Rutledge is the co-editor and a contributor to Do You Know What It Means To Miss New Orleans? (Chin Music Press, 2006), a post-Katrina anthology that celebrates the culture of the city. The book release party at the Saturn Bar, in February of 2006, was the most remarkable evening in his eleven years of evenings in New Orleans.
He has also edited and contributed to Where We Know: New Orleans as Home, the second collection of New Orleans essays and stories from Chin Music Press/Broken Levee Books (2010). It explores the joys, difficulties and challenges of choosing to make New Orleans home.
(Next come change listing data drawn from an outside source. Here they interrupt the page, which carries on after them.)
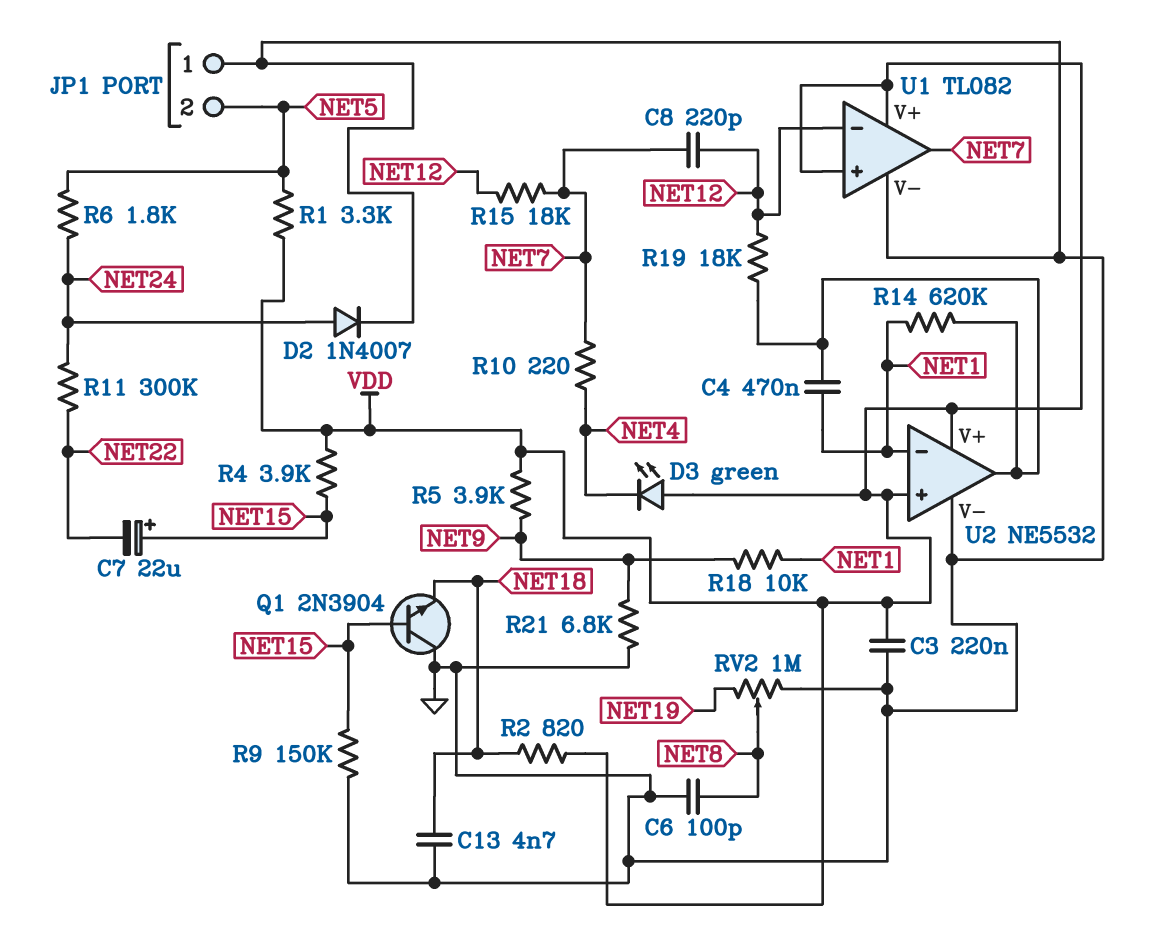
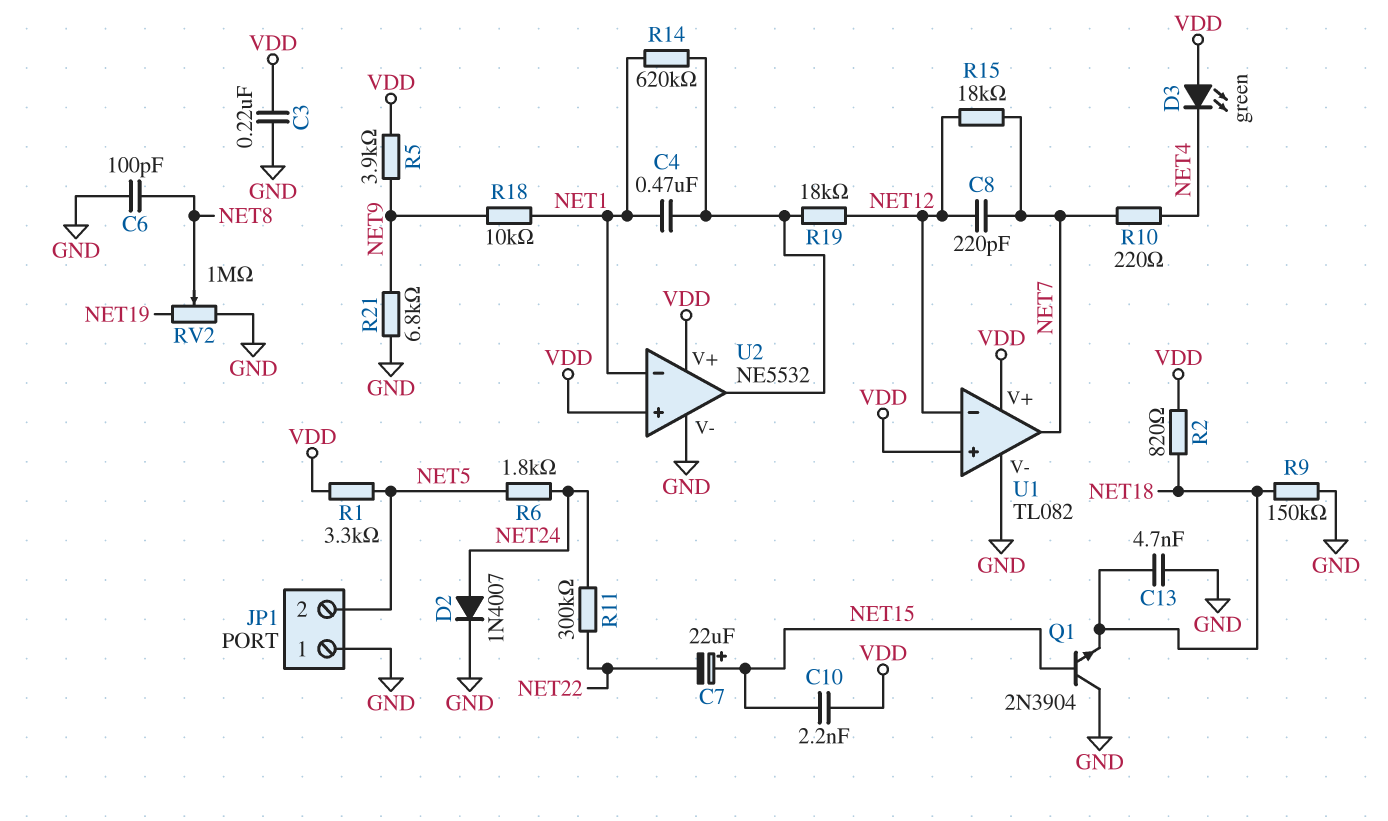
C10: none -> 2.2nF (NET15, VDD)
R4: 3.9k (NET15, VDD) -> none
R9: 150k (GND, NET15) -> 150k (GND, NET18)

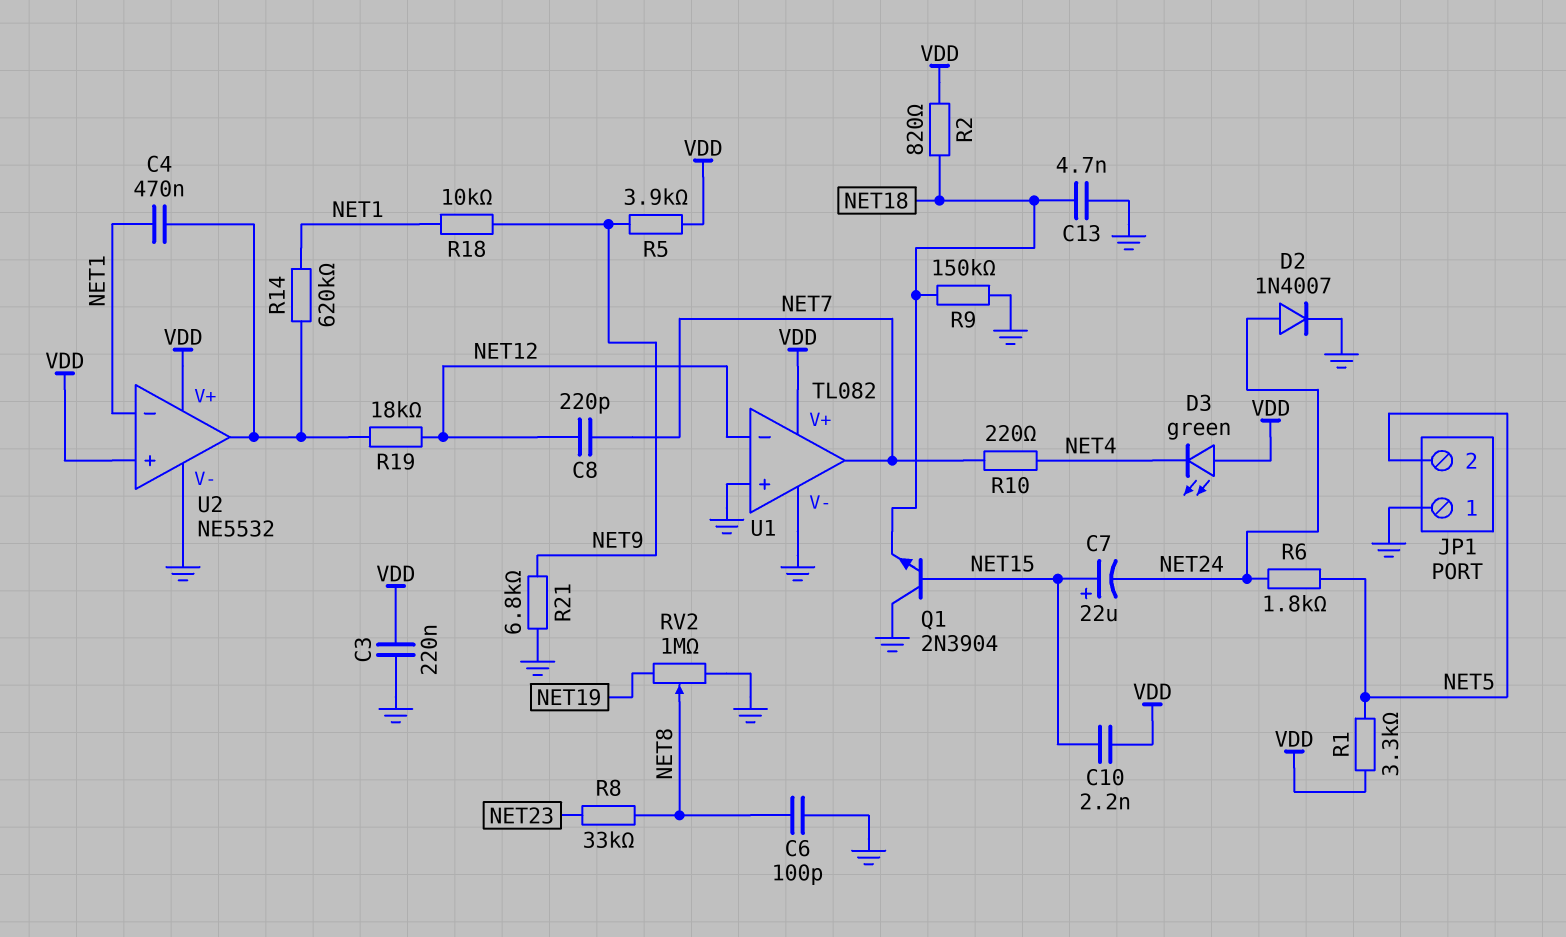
C7: 22uF (plus NET15, minus NET22) -> 22uF (plus NET15, minus NET24)
R8: none -> 33k (NET8, NET23)
R11: 300k (NET22, NET24) -> none
R15: 18k (NET7, NET12) -> none
U1 pin in+: VDD -> GND

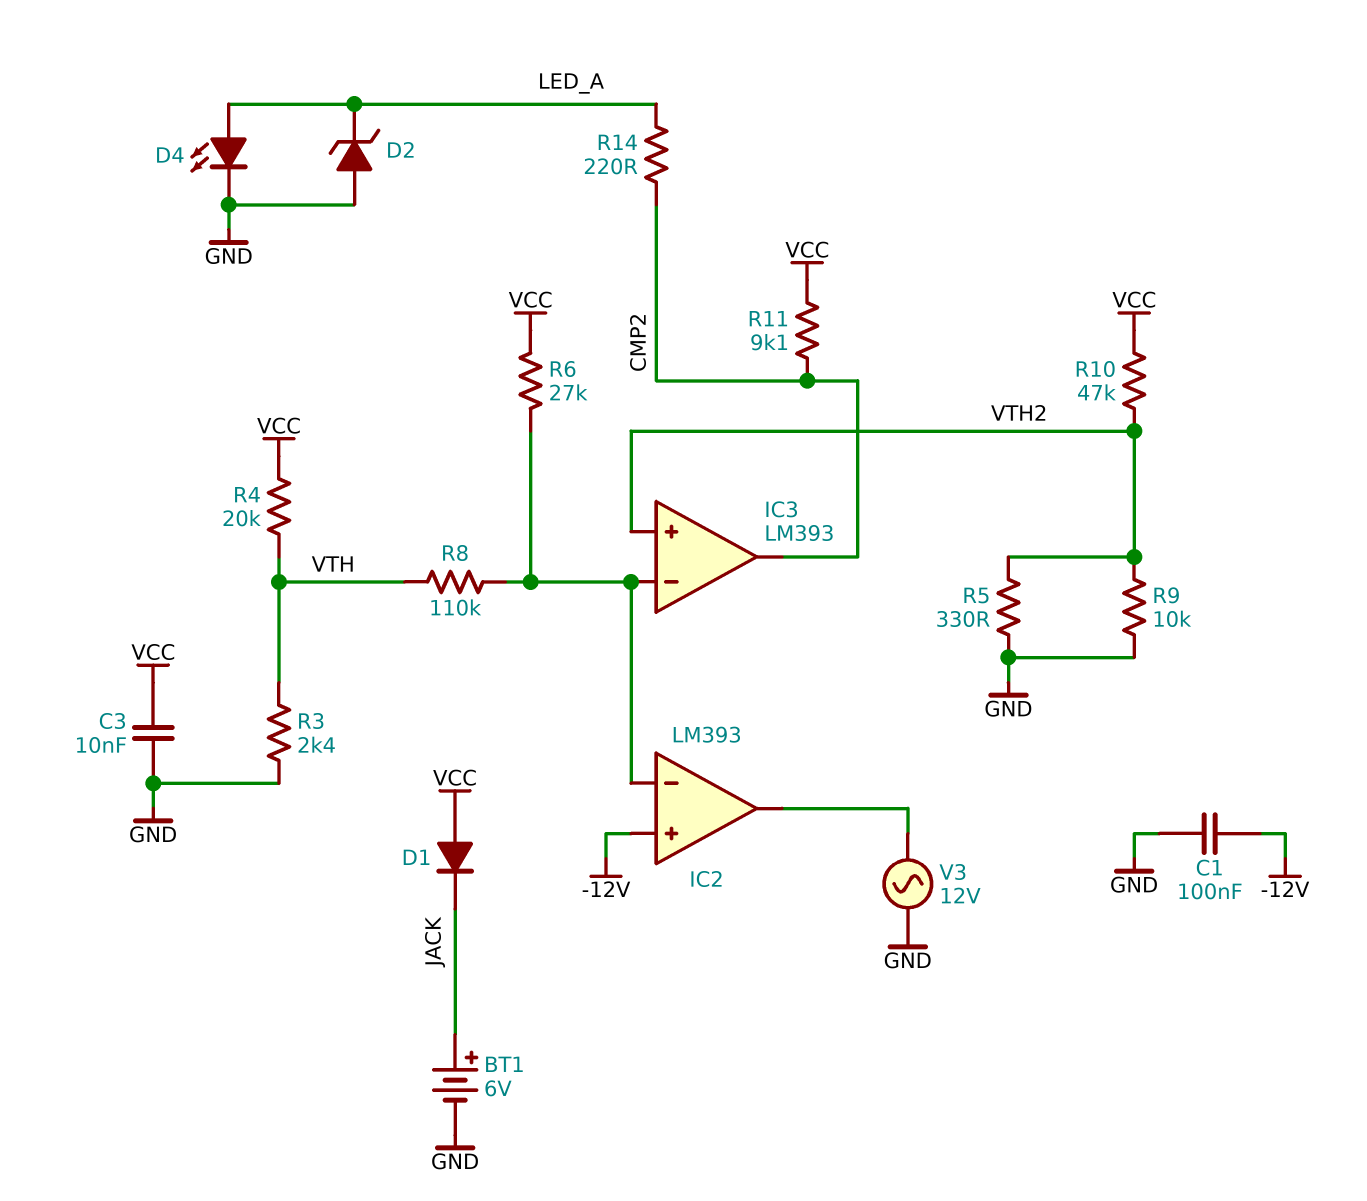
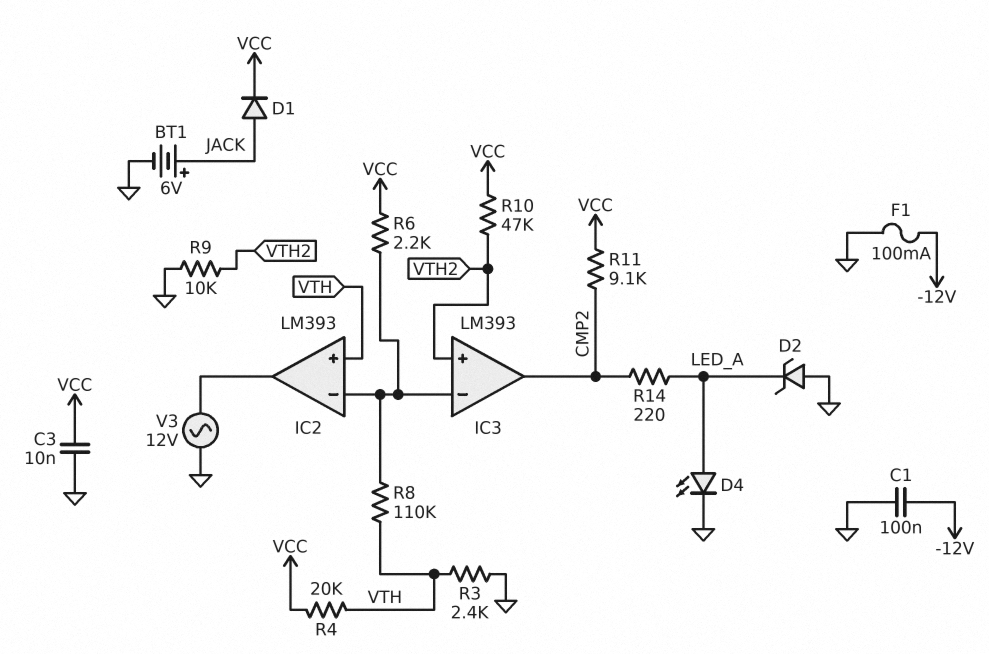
D1: diode (A VCC, K JACK) -> diode (A JACK, K VCC)
F1: none -> 100mA (-12V, GND)
IC2 pin in+: -12V -> VTH
R5: 330 (GND, VTH2) -> none
R6: 27k (IC2/in-, VCC) -> 2.2k (IC2/in-, VCC)

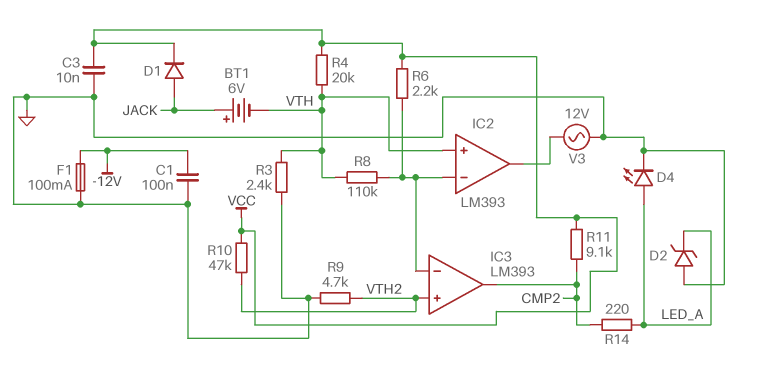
BT1: 6V (plus JACK, minus GND) -> 6V (plus JACK, minus VTH)
R9: 10k (GND, VTH2) -> 4.7k (GND, VTH2)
© Brian SpencerSwil Kanim (Seattle (Bellingham/Lummi Tribe) • Friday
Swil Kanim is a world class virtuoso violinist, storyteller, popular keynote speaker and actor. He intertwines his music with storytelling, poetry, and audience interaction. He starred as "Mouse" in Sherman Alexie’s highly acclaimed movie The Business of FancyDancing. In April of 2008, Swil Kanim was invited to perform for the Dalai Lama at Key Arena in Seattle for The Seeds of Compassion event and in November of that same year Swil Kanim performed four "sold out" shows at the Smithsonian's Museum of the American Indian in Washington DC. This year he was asked to open for the entire summer concert series at the Tulalip Amphitheatre, which included The Temptations, Blake Shelton, Robert Cray, Buddy Guy, Billy Idol, Chicago and Lynyrd Skynyrd.
Jamar Travis (New Orleans) • Friday
Jamar Travis is a youth poet from New Orleans. Jamar was first introduced to spoken word by National Slam champion Karama Sadaka. He represented New Orleans at Brave New Voices, a national event of youth poets, from 2007 through 2010, serving as team captain 2009-2010. Says Jamar: "The experience changed me not only as a writer but a person, and forced me to see the importance of life, love and faith."
Molly Wizenberg (Seattle) • Friday
Molly Wizenberg writes the monthly column "Cooking Life" in Bon Appetit magazine, and her first book, A Homemade Life: Stories and Recipes from My Kitchen Table, was a New York Times bestseller. She is the voice behind Orangette (www.orangette.net), named the best food blog in the world by the London Times. Her work has also been published in Best Food Writing 2009, Town and Country, and on NPR.org, PBS.org, NYTimes.com, and Gourmet.com. She lives in Seattle, where she and her husband Brandon Pettit own the restaurant Delancey.